Wander is a text adventure written by Peter Langston in 1974. It is one of the earliest text adventure video games in existence, predating Colossal Cave Adventure. The game was originally coded in BASIC on a mainframe computer with multiple databases to create the worlds that formed the game. It was distributed in Langston's PSL Games collection for Unix.

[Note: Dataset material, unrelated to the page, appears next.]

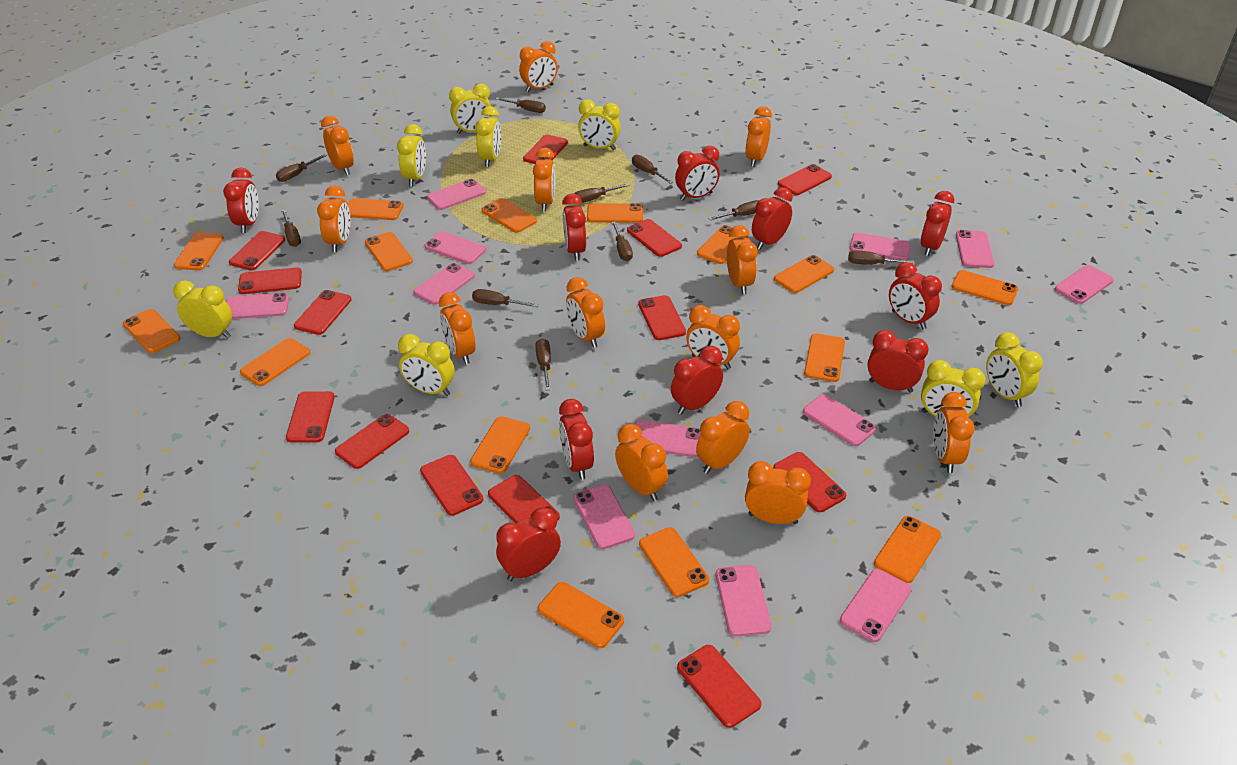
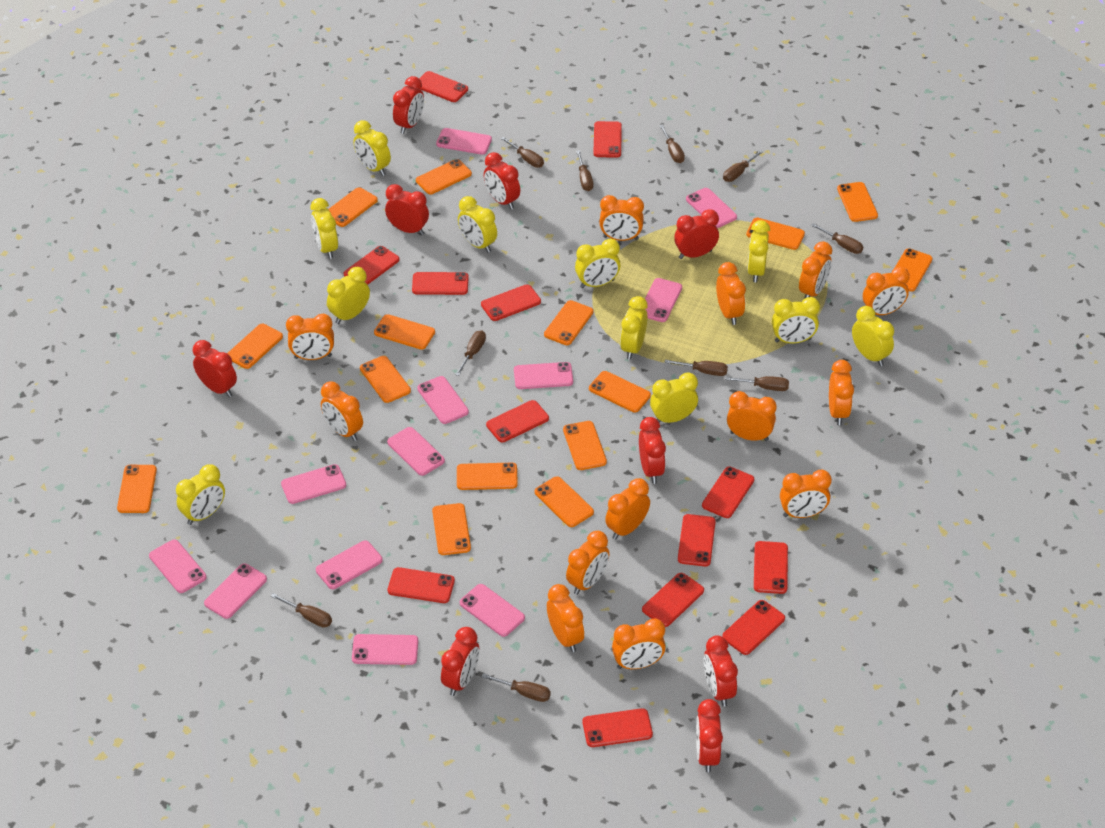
red clock: 10 -> 9
yellow clock: 8 -> 11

For a long time, the original files had been kept in an archived email by one of Langston's friends. The files now exist on GitHub.

==Gameplay==
Wander is both a text adventure game and a tool for creating interactive fiction; it describes itself as "a tool for writing non-deterministic fantasy stories". The game comes with one such story, named "a3", along with instructions for authors to write their own stories that the game can parse. The game is entirely text based, with the player entering commands such as "north" or "kick machine" in order to progress. The player also has an inventory, which stores objects that they have collected in a game for use.

==Plot==
In the story included with the game, the player takes the role of First Under-secretary to the Ambassador for the Corps Diplomatique Terrestrienne (CDT). Sent by Mr. Magnan to the mysterious country Aldebaran III, the player's mission is to prevent an uprising against Terran nationals in a limited time.

==Development==
Wander was created in 1973 or 1974 by Peter Langston. It was initially created by Langston in HP BASIC at Evergreen State College where Langston was teaching computer science and audio engineering. He likely developed Wander on an HP2000 minicomputer like his 1972 game Empire. Langston rewrote the game in C in 1974 while at Harvard University and released it to other users of the mainframe system. He maintained the early mainframe game through the rest of the decade, with a release in 1980 as part of his PSL Games Collection package of games for Unix. The game was thought lost since, as the mainframe computers it ran on were discontinued and no backup copies were known, but in 2015 an interactive fiction enthusiast named "ant", upon seeing the game on a list of lost mainframe games, contacted Langston, who found a copy of the 1980 version in a friend's email archives. The 1980 source code has since been uploaded to GitHub, with adjustments made by Langston and others to make it run on non-unix systems.